Friday, May 16, 2008

What's a type conversion?

What is a type conversion? What's the difference between an implicit conversion, an explicit conversion, a coercion, or a cast? You've no doubt heard these terms thrown around and you probably know they all loosely describe one (or several) methods to enable a programmer to treat one type as another type. But what do they mean, precisely? Even seasoned programmers may be a little confused about this topic, and this may be a root cause of why many programmers don't know the difference between static, dynamic, strong, and weak typing.

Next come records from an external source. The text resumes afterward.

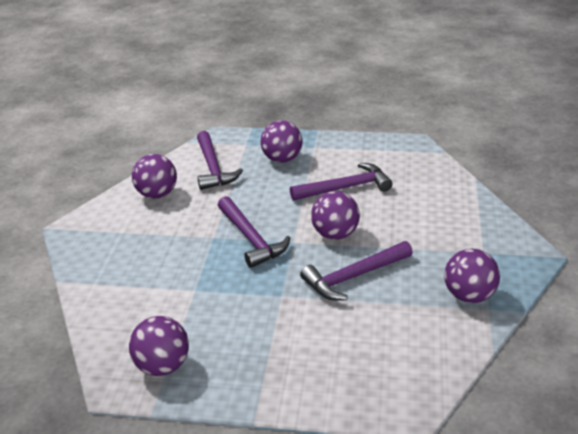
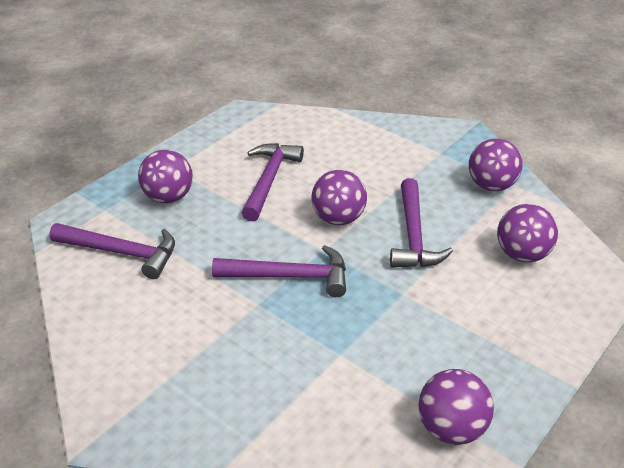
camera: 60 degrees left, 5 degrees up
(157, 194) = (121, 319): purple ball -> purple ball (522, 254)

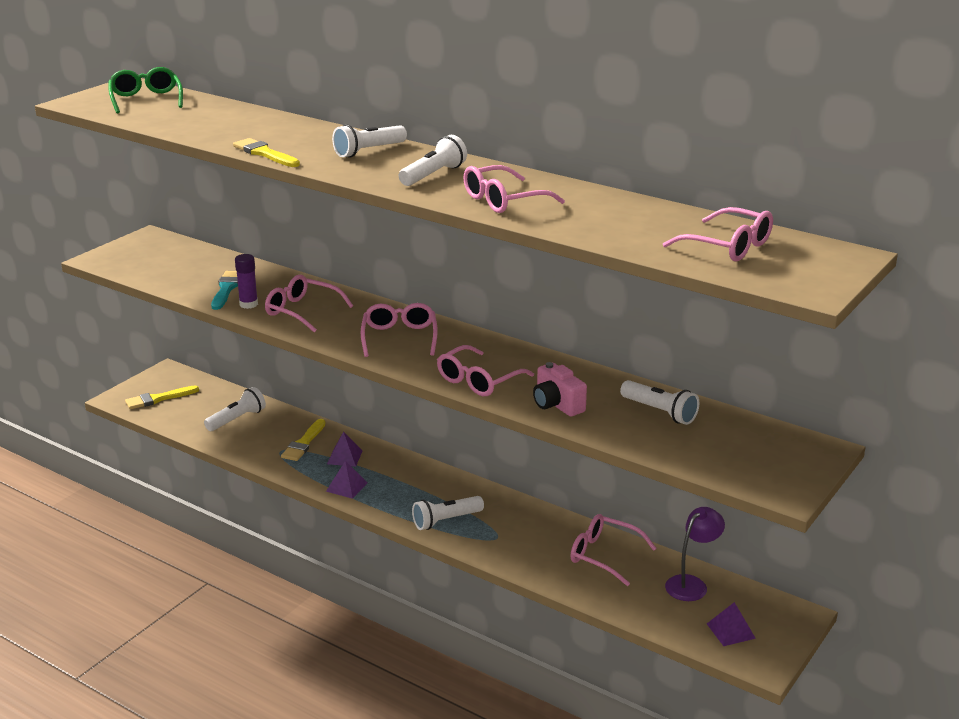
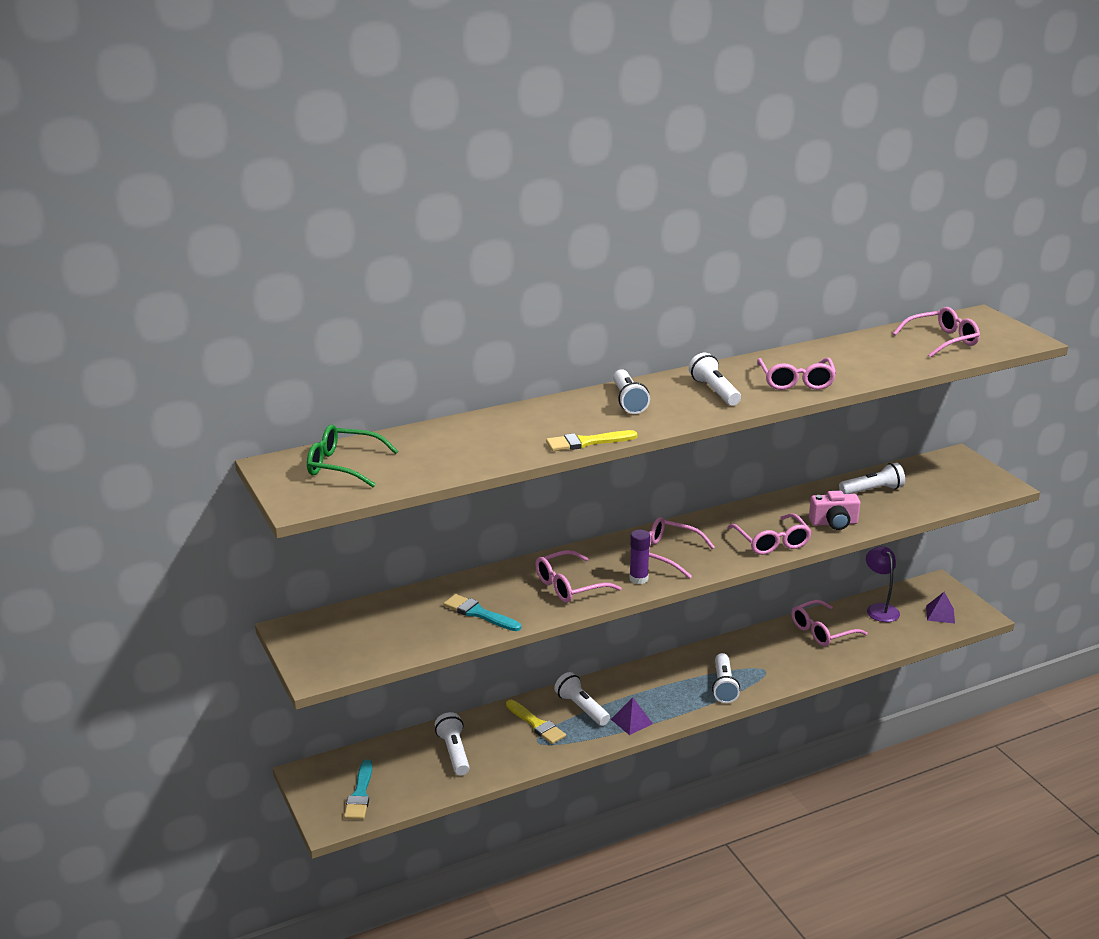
camera: 60 degrees left, 0 degrees up
(158, 399) = (360, 794): yellow brush -> turquoise brush
(248, 304) = (526, 609): purple glue stick -> purple glue stick (638, 579)
(344, 457) = (581, 708): purple pyramid -> white flashlight

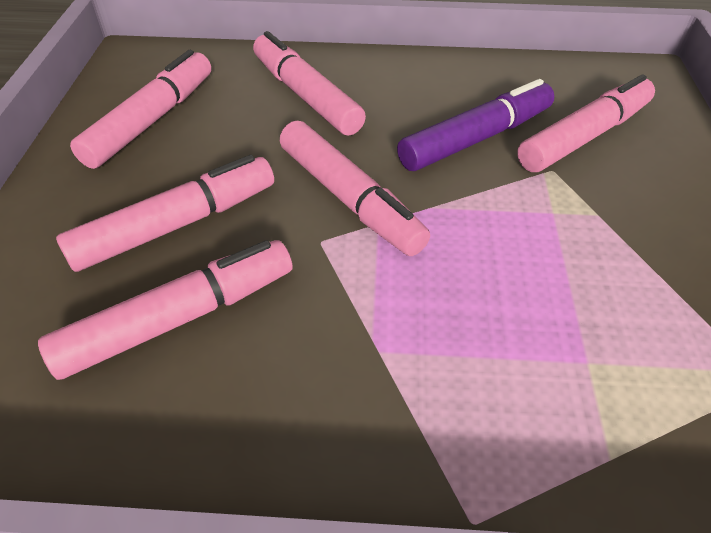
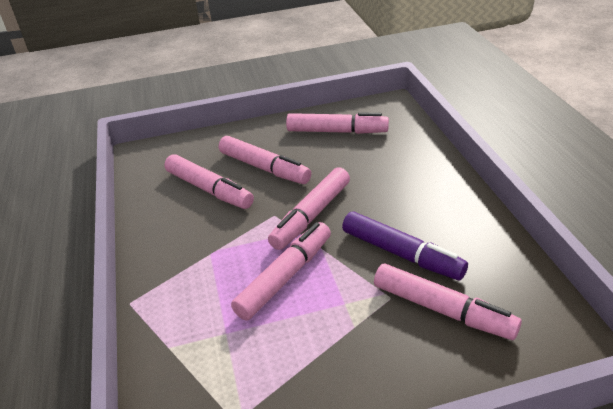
camera: 75 degrees right, 10 degrees down
(305, 95) = (397, 172): pink marker -> pink marker (285, 277)

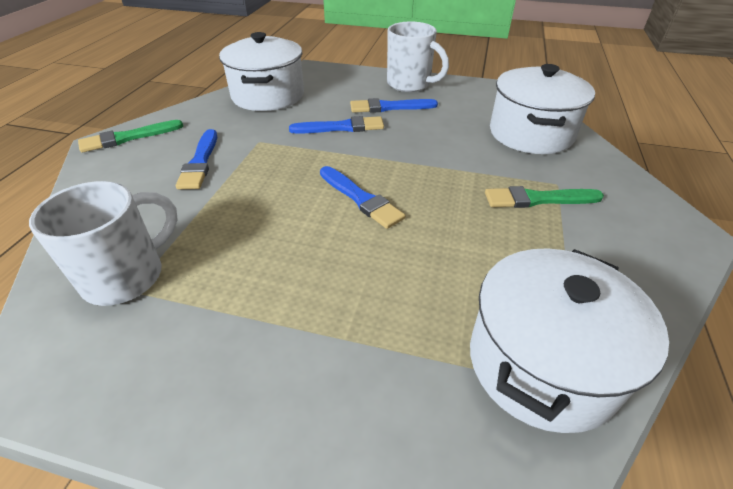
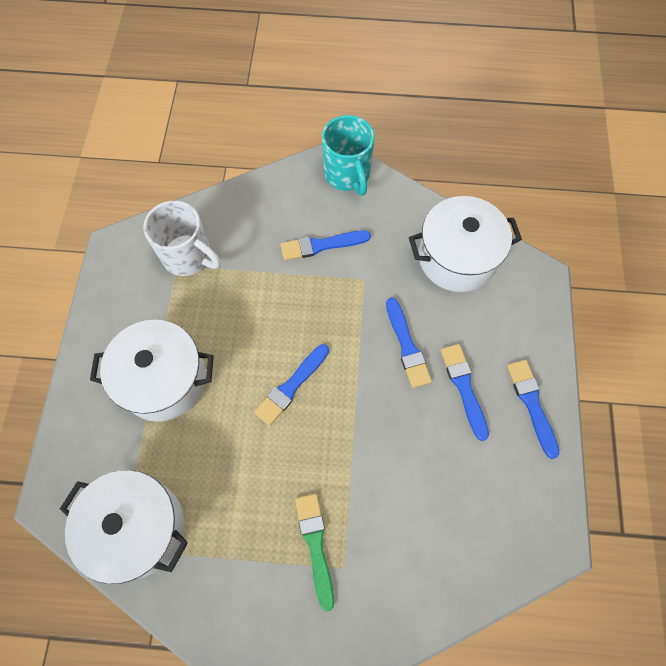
camera: 80 degrees right, 25 degrees up
(128, 138) = (347, 175): green brush -> turquoise mug
(410, 84) = (531, 404): white mug -> blue brush
(530, 133) = (440, 550): white pot -> white pot (164, 380)

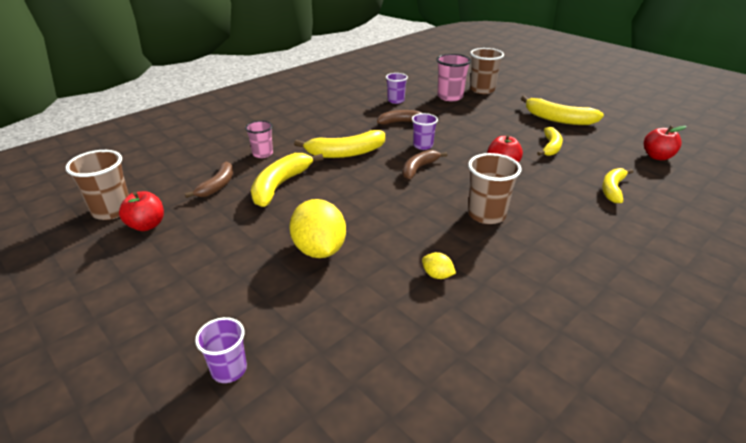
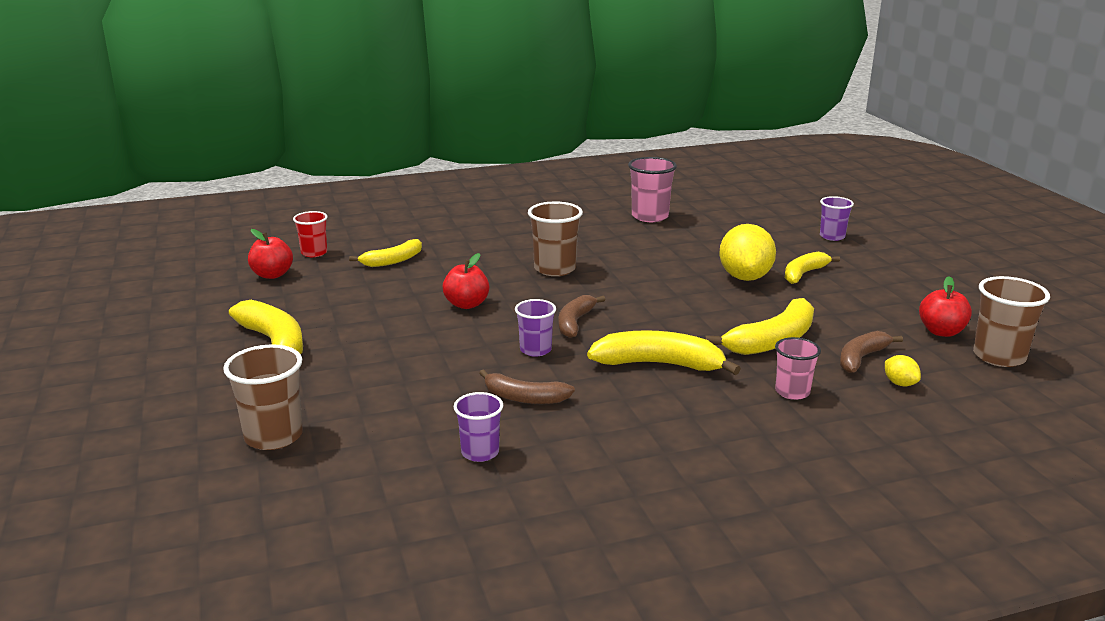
camera: 155 degrees left, 10 degrees down
(419, 168) = (575, 322): brown banana -> brown banana turned 135 degrees clockwise
(437, 275) = (649, 245): yellow lemon -> yellow lemon (900, 383)
(450, 97) = (363, 434): pink cup -> pink cup (650, 216)
(550, 147) = (368, 310): yellow banana -> yellow banana (804, 274)
(678, 182) = (314, 253): none -> red cup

Basically, if you think of types in a computer program as mathematical sets, its much easier to understand and remember what all these terms mean. This is not a far stretch if you consider that Type Theory is just one of several versions of Set Theory invented to circumvent Russel's Paradox. Basically, suppose you have two elements a and b, where:

a ∈ A
b ∈ B


This is congruous to saying an object c is of class C, and an object d is of class D. In Java, we would write:

C c = new C();
D d = new D();


Note: The equivalent of "member of" in Java would be the instanceOf operator, as a redditor has pointed out. C c = new C(); is sufficient for c instanceOf C to be true.

Coercions

A function f:A->B is an implicit conversion of an element in A to an element in B. This is also called a coercion, because you are starting with an element in A but you really want an element of type B. You can apply f to obtain that element (call it b). In Java, we have a toString method that converts (or more precisely coerces) an Object to a String:

System.out.println(c.toString());


Casts

On the other hand, an explicit conversion (or cast) is slightly different, but also converts one type to another. Except imagine sets A and C, where A is a subset of C:

a ∈ A
A ⊆ C


Obviously, if a is a member of A, and A is a subset of C, then a must be a member of C, and you may use a whenever a member of set A or set C is expected. In programming, when you treat an object as one of its sub-types or super-types, you must perform an action called a cast, and the object itself never changes - just like how the element a never changes.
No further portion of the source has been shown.